US Forest Service - Coconino National Forest, Flagstaff, AZ
(Over 11,400 Acres Burn from Campfire)

HAPPY JACK, Ariz., May 2, 2018, For Immediate Release — Forest Service investigators were able to access the point of origin of the Tinder Fire and have found the cause to be an abandoned illegal campfire during Stage I Fire Restrictions.

The fire was reported by the Moqui Tower lookout on April 27 at 11:43 a.m. Origin and Cause Investigators determined that the fire originated in the East Clear Creek drainage approximately 1 mile downstream from Forest Road 95. Forest Road 95 runs north-south and is located approximately 1.5 miles east of C.C. Cragin Reservoir. The fire quickly spread from the bottom of East Clear Creek Canyon, where strong southwest winds drove the fire in a northeast direction up the canyon and towards private property and residents located about 3 miles away.

“Any time we enter restrictions or have even closed the forest, we still continue to find abandoned and illegal campfires,” said Andy Pederson, Forest Service patrol captain for northern Arizona. “This shows extreme lack of care for public safety and our natural resources when people would have an illegal campfire, much less abandon an illegal campfire.”

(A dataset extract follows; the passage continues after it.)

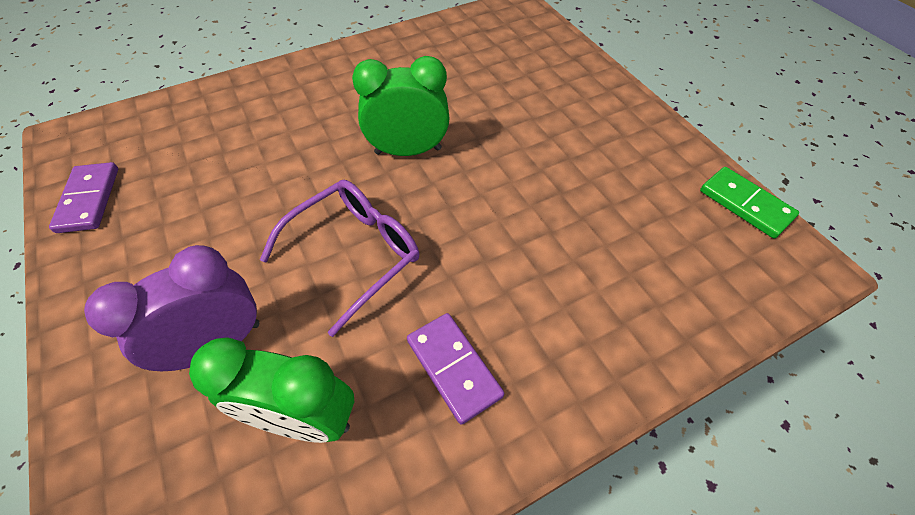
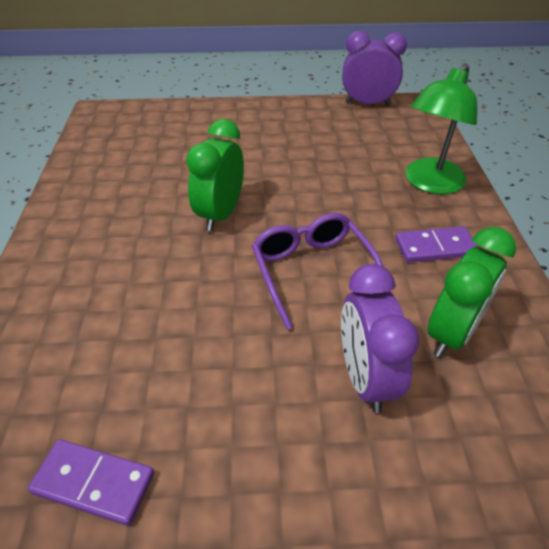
camera: 65 degrees left, 10 degrees down
(594, 330) = (429, 183): none -> green lamp
(745, 204) = (367, 103): green domino -> purple clock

Finding the person responsible for this illegal campfire will be difficult, as witnesses in the forest are often nonexistent, but Forest Service Law Enforcement & Investigations are continuing to investigate this case and are hopeful for progress.

If anyone was in the area of Forest Road 95 or East Clear Creek near the origin of the Tinder Fire on April 26 or 27 and has information that could help this investigation, please contact Forest Service Law Enforcement at (928) 527-3511.

The Tinder Fire is currently over 11,400 acres with zero percent containment and more than 550 personnel working to control and extinguish the wildfire.